Parents: Have you established a homework center for your children? Having all the needed tools at their fingertips makes it more likely your children will pitch in and get their homework done.
Not everyone has the luxury of providing a nice desk and lamp in a quiet area of the house for the homework hotspot. You can still gather their supplies in a plastic tote, which they can move to a convenient working place. Tools will vary according to the ages of your children, but include supplies, such as the following:
pencils, erasers, colored pencils, crayons
scissors, glue, tape
manuscript or notebook paper, graph or typing paper
Some children work better alone in their bedrooms. Others need the presence of adult nearby. They might study at the kitchen table while you are preparing supper.
Some need quiet, while others use music (not too loud) to drown out distractions.

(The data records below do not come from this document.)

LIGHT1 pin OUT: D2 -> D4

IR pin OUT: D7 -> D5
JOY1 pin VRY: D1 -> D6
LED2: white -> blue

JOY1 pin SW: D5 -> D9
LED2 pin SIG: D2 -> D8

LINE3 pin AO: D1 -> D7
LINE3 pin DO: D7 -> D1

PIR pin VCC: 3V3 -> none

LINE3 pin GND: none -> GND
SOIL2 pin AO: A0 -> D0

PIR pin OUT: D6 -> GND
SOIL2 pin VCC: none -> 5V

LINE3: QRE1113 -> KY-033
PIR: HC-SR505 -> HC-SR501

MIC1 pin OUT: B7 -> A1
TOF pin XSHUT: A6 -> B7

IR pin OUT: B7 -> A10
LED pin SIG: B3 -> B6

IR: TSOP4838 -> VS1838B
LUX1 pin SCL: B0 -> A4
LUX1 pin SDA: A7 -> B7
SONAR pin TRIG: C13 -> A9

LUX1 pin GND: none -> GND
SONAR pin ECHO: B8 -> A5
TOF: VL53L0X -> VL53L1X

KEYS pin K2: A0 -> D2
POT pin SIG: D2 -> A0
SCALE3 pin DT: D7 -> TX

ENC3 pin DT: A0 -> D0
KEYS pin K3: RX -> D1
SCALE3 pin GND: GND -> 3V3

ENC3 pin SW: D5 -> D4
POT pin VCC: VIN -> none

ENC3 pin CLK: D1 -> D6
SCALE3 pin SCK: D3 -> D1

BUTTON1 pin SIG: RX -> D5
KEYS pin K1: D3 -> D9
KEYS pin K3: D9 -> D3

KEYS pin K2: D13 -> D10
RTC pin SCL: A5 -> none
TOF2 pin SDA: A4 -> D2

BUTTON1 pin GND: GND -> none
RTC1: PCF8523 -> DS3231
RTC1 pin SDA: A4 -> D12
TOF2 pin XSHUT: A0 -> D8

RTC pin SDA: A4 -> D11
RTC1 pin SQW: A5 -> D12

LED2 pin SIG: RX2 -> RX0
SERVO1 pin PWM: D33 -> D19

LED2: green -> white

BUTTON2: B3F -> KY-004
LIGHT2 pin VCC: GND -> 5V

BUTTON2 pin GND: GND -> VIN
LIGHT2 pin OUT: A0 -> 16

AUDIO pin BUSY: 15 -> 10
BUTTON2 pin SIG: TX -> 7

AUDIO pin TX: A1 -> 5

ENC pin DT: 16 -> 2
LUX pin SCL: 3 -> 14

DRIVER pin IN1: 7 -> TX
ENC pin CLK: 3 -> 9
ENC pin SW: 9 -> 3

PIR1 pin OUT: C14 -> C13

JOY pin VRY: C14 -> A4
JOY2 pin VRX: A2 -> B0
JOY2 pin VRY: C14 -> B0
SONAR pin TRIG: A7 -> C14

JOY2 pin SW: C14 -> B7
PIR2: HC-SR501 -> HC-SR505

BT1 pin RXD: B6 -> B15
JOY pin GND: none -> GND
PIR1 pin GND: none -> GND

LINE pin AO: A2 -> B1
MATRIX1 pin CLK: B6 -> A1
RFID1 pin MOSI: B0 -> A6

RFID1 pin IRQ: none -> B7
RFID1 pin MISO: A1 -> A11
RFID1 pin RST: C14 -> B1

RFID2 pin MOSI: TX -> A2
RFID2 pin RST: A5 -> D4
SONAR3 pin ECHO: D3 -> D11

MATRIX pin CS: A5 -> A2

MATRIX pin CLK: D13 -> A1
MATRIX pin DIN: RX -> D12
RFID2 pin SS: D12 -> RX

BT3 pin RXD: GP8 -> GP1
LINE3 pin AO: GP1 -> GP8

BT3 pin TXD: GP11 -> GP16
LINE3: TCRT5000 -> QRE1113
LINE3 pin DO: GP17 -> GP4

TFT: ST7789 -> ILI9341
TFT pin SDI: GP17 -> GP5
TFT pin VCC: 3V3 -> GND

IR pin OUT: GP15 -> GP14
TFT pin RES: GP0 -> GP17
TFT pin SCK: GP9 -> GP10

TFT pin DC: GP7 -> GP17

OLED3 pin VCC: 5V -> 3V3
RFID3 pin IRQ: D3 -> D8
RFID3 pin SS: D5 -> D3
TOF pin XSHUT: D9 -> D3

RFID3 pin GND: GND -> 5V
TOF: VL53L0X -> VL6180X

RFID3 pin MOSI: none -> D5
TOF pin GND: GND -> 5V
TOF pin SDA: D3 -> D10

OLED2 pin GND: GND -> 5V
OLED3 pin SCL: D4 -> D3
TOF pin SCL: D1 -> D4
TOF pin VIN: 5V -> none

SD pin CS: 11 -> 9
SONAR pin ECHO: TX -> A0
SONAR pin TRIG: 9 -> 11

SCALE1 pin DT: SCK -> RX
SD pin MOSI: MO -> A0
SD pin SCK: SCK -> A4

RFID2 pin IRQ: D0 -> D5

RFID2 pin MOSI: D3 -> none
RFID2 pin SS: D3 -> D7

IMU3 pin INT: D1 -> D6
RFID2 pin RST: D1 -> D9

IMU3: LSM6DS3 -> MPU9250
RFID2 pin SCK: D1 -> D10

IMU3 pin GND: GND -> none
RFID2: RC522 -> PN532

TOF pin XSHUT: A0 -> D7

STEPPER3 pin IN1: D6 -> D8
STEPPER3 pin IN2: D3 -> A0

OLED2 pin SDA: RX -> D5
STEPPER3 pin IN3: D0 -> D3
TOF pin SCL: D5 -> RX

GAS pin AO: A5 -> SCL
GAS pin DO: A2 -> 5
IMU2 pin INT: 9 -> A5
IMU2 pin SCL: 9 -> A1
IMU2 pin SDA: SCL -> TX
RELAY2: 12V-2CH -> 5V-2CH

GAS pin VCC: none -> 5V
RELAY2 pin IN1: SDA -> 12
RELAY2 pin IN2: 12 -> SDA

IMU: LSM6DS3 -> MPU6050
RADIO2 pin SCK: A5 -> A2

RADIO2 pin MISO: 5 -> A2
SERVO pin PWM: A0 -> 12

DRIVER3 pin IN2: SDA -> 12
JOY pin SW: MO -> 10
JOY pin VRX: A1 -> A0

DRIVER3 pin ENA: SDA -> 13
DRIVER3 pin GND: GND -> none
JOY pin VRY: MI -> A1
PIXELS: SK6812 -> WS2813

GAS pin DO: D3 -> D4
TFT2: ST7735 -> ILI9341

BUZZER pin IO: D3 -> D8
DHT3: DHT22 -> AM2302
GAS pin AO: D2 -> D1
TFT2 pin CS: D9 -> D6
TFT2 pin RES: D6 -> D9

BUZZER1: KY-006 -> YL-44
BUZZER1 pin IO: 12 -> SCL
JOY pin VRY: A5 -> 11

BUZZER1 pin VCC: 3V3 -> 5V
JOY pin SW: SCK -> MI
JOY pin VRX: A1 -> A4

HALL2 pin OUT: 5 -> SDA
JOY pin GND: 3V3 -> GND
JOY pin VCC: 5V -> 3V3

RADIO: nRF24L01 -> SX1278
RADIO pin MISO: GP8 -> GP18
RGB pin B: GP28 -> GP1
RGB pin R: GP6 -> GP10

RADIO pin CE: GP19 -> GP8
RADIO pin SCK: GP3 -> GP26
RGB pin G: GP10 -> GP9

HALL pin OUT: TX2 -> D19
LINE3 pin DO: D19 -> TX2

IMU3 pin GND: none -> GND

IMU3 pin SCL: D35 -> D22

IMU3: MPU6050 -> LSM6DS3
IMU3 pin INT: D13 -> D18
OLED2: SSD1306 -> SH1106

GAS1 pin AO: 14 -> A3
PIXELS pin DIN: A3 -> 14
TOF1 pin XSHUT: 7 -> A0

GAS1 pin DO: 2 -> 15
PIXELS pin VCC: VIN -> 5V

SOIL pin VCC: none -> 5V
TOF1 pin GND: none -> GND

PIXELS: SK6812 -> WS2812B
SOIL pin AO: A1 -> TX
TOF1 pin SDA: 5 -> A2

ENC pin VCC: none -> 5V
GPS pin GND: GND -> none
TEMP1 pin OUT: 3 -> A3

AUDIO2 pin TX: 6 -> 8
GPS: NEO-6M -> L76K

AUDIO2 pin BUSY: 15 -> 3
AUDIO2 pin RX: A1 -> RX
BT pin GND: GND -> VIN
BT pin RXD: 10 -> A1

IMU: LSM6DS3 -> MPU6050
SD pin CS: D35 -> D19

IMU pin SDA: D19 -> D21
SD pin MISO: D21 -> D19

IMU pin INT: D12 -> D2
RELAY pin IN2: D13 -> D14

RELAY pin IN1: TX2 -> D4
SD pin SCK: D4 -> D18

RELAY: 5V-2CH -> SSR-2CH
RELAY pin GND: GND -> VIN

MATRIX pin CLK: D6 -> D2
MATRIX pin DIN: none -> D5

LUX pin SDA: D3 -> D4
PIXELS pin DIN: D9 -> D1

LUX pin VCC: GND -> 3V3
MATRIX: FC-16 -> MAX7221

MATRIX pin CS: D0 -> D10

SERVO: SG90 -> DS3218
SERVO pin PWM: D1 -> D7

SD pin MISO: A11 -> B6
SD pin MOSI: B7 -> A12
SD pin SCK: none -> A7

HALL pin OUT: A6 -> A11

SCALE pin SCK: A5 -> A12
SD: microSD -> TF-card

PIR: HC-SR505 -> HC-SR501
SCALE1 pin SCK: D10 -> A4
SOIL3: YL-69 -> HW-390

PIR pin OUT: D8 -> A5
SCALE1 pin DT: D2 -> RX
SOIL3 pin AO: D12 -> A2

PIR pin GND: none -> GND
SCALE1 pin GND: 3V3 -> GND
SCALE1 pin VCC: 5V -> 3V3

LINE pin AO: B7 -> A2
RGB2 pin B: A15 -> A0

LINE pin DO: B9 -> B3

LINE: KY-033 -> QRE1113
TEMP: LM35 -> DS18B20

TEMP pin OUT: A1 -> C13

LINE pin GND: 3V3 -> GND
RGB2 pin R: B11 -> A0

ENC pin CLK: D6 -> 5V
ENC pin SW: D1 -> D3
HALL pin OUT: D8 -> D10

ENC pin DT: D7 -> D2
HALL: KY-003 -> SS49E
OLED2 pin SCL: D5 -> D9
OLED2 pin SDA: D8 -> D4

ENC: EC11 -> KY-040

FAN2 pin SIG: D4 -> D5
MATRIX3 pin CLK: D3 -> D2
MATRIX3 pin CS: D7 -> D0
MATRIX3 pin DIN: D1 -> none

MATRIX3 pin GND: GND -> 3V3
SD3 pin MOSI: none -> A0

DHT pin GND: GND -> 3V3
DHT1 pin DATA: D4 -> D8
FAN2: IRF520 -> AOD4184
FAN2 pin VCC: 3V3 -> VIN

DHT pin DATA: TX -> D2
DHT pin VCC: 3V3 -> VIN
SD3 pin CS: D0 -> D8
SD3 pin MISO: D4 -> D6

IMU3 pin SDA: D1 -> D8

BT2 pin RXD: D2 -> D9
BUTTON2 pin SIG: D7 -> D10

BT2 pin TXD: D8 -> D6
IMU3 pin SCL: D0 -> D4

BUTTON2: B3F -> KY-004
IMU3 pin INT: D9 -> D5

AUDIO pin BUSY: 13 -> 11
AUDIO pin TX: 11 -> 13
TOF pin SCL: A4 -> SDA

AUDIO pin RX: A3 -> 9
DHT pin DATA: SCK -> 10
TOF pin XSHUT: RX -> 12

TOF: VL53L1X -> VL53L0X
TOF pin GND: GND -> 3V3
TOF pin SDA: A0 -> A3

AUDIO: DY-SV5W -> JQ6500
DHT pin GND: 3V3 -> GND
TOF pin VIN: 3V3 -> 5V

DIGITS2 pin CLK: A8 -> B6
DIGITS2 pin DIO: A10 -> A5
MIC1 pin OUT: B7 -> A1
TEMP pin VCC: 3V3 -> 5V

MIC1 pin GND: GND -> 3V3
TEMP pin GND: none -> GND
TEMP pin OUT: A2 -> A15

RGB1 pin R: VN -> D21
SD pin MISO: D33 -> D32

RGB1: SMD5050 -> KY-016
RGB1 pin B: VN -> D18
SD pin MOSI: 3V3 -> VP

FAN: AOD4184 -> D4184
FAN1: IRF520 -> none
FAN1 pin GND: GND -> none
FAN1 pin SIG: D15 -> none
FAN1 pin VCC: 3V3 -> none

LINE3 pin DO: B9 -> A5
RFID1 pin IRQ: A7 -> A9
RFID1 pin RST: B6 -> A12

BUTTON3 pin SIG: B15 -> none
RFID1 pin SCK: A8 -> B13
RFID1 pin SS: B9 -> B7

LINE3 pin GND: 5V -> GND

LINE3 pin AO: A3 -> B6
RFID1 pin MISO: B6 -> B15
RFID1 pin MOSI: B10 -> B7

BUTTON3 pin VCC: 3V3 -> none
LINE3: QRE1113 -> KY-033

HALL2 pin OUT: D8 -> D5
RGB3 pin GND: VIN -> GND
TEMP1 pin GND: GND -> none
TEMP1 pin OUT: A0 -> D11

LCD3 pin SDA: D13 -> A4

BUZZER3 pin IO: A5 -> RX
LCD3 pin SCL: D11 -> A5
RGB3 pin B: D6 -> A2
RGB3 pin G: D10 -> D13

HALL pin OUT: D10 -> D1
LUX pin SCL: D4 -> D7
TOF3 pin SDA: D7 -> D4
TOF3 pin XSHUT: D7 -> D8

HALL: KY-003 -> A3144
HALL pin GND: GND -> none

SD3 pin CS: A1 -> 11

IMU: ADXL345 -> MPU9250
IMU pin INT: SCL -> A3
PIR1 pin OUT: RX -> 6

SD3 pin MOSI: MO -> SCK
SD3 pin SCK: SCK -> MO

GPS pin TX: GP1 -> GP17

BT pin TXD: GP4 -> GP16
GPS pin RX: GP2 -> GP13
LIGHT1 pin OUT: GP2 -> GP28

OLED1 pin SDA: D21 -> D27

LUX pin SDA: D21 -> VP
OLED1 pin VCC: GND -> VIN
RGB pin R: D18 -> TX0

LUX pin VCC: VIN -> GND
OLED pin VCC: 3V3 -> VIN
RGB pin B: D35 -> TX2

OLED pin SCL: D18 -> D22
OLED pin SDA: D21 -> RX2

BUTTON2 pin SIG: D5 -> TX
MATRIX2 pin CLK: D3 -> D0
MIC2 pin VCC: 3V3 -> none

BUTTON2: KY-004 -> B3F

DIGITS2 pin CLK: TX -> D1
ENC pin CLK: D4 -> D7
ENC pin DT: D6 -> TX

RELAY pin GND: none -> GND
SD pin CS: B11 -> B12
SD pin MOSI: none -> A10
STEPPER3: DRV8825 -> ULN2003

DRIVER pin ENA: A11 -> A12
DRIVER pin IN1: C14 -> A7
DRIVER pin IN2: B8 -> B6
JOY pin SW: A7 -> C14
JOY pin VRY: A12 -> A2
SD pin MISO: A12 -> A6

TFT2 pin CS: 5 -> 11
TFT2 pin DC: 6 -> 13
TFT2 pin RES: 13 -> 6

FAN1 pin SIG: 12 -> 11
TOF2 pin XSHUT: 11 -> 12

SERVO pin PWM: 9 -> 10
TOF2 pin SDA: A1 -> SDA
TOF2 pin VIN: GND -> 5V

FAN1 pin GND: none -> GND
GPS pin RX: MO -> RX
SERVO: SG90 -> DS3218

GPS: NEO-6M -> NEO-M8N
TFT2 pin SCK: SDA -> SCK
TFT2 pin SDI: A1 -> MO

A timer may come in handy if your child has trouble staying on task. Try time spans appropriate for your child's age, alternating study time with playtime, chores, or some kind of physical movement. Two 15 or 20 minute sessions may be more productive than one long homework session.
Hydration is important to keep the mind focused. Water please, rather than sugary drinks.
Homework is so important to give children a chance to practice the skills presented in class. Setting the stage for study can help your children get the most out of their homework experiences. If your child has difficulty completing homework assignments in a reasonable amount of time each evening, contact the teacher
to get some more ideas for helping him or her be more successful at home.